Case ID: wis_242/html/0650-01.html
Source: Caselaw Access Project
Author: {"author": "Fritz, J.", "license": "Public Domain", "url": "https://static.case.law/"}
Date Created: 2024-08-24T03:29:51.129683

Wolf, Respondent, vs. Jebe, imp., Administratrix, Appellant.
    
      March 10
    
    April 13, 1943.
    
    
      For the appellant there was a brief by Williams & Williams of Oshkosh, and oral argument by Eugene Williams.
    
    For the respondent there was a brief by Benton, Bosser, Becker & Parnell, attorneys, and Arthur P. Remley and David L. Fulton of counsel, all of Appleton, and oral argument by Mr. Fulton.
    
   Fritz, J.

The facts material on this appeal are as follows. In March, 1927, Ferdinand H. Jebe and the plaintiff, Ruth Wolf, were married and lived together as husband and wife. He was a teacher in the public schools of Oshkosh and on June 28, 1927, filed, under sec. 42.50 (1), Stats., with the state Public School Retirement Board, his affidavit and notice designating Ruth Wolf as the beneficiary to whom to pay, in the event of his death, the death benefit payable under the Teachers’ Retirement Act, ch. 42, Stats. No change of the beneficiary was ever made by Jebe giving a written notice thereof to the Retirement Board as required under sec. 42.50 (1), Stats. On November 8, 1928, judgment of divorce was entered between plaintiff and Jebe. Up to that time there had been deposited in the teachers’ retirement fund $213.30 by him and $100.26 by the state. The judgment of divorce provided, pursuant to a stipulation between the parties for a final division of property, that plaintiff was to have certain items of personal property in addition to $600, which were to be paid by Jebe and for which she was to have a lien on the interest in land purchased by them under a land contract ; and that—

“the title to the remaining property of the defendant, real and personal, of whatsoever kind or nature be and hereby is vested absolutely in said defendant, free from all claim of the plaintiff thereon of any nature. That upon payment to the plaintiff by the defendant of said six hundred dollars ($600), the plaintiff . . . shall release the defendant from any and all claims that she may have.”

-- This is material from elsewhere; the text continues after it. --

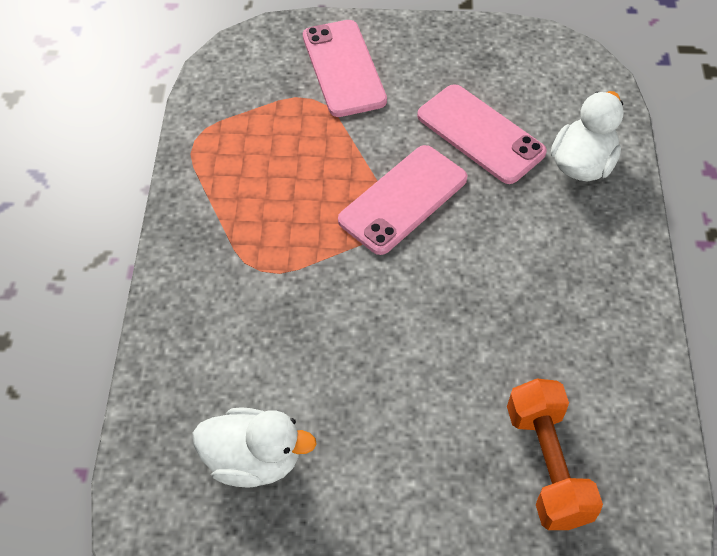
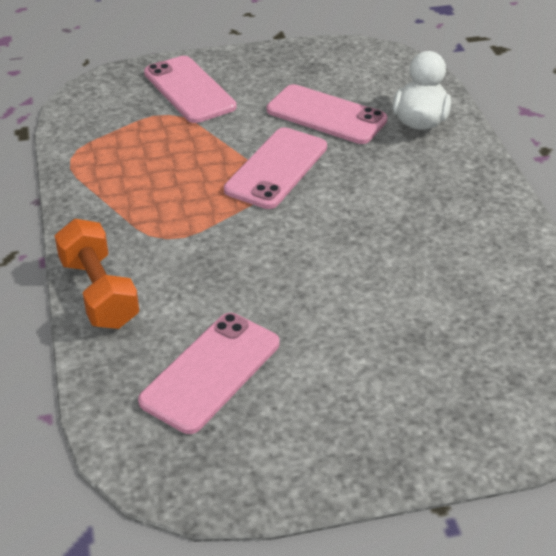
camera: 15 degrees left, 15 degrees down
(253, 460) = (211, 372): white duck -> pink phone
(547, 465) = (474, 324): orange dumbbell -> orange dumbbell (99, 292)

There is no mention whatever in the stipulation or judgment of the teachers’ retirement fund or the benefits payable under ch. 42, Stats. Thereafter Ruth Wolf was twice remarried and divorced to the knowledge of Jebe. He, on July 25, 1931, married the defendant herein, Grace S. Jebe, who continued to be his wife until his death, intestate, in 1941, and she was then appointed and is still the administratrix of his estate.

In relation to the designating and to changing the designation of the beneficiary to whom a death benefit shall be paid upon the decease of a member, the applicable provisions in sec. 42.50 (1), Stats., read as follows:

“Any member may, by written notice to the retirement board having jurisdiction, in such form as it shall approve, designate any person or persons having an insurable interest in the life of the member as a beneficiary to whom any death benefit payable at the death of the member shall be paid. The member may, from time to time, by a like written notice, change the beneficiary. If no beneficiary shall have been named by the member such death benefit shall be payable to the estate of the member.”

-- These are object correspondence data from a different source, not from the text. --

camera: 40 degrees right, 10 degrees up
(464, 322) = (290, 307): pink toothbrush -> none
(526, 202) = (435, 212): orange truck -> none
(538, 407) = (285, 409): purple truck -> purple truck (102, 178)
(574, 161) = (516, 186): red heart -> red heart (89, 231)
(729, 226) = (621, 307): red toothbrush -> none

The appellant, Grace S. Jebe, contends that those provisions do not compel in all cases payment to the designated beneficiary ; that the method set out in the statute for terminating the interest of a designated beneficiary is not exclusive; that such termination may be effected by either a change of beneficiary in writing, as provided by the statute, or by the death, divorce, or termination of the insurable interest of the beneficiary; and that the stipulation and judgment in the divorce action on November 8, 1928, estop Ruth Wolf from receiving payment of the benefit in question.

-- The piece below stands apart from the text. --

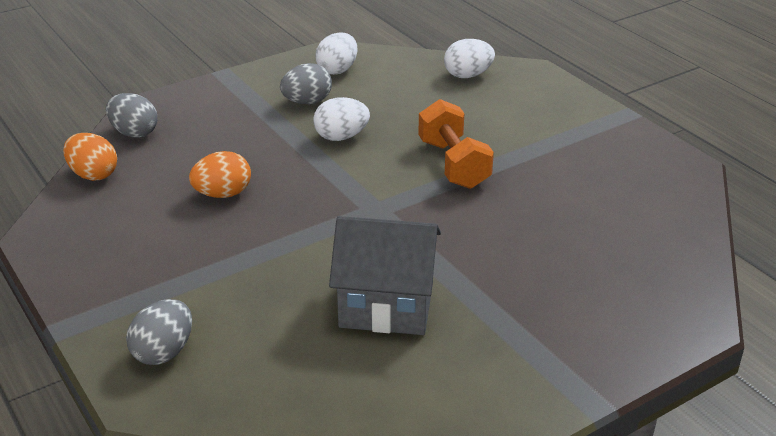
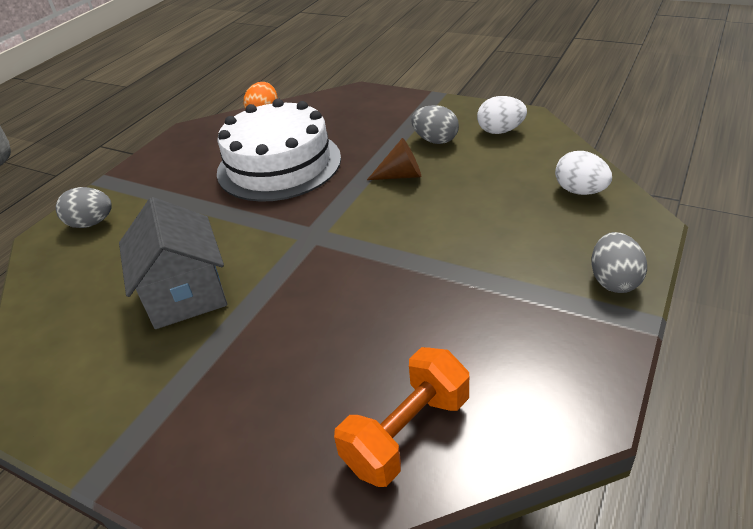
camera: 65 degrees right, 5 degrees up
(134, 133) = (324, 104): grey egg -> grey egg (614, 281)
(223, 194) = (279, 164): orange egg -> white cake
(341, 137) = (401, 175): white egg -> brown cone
(453, 164) = (416, 245): orange dumbbell -> orange dumbbell (407, 433)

Those contentions cannot be sustained in so far as the termination claimed by appellant is based on the stipulation and judgment in the divorce action, which is the only basis involved herein. The language used by the legislature in sec. 42.50 (1), Stats., is simple and unambiguous and clearly and definitely prescribes the manner in which a member may designate and change the designation of the beneficiary to whom the death benefit shall be payable. The sole manner authorized is that “any member may, by written notice to the retirement board having jurisdiction, in such form as it shall approve, designate any person or persons having an insurable interest in the life of the member as a beneficiary. . . .” And that “the member may, from time to time, by a like written notice, change the beneficiary.” Likewise, as the only description prescribed to constitute the person designated eligible as a beneficiary is that the member may designate “any person or persons having an insurable interest in the life of the member as a beneficiary,” the clear and obvious meaning of this simple and unambiguous language is that the person designated must have such an insurable interest at the time such designation is made by the member giving his written notice to the Retirement Board. Although the statute requires that the person designated must have such insurable interest then, there is no provision therein which can be deemed to require that the designated beneficiary must continue to have such insurable interest until the death of the member, or that merely the prior cessation of such interest during the lifetime of the beneficiary shall automatically work a change of beneficiary. As the statute expressly specifies how a beneficiary may be changed, i. e., “by a like written notice” by the member to the board, and is wholly silent as to any other , manner by which the designated beneficiary may be changed by a member, or as to any circumstances because of which a change can be held to have been effected, none can be implied or interpolated without disregarding the clear meaning of the express language used in sec. 42.50 (1), Stats.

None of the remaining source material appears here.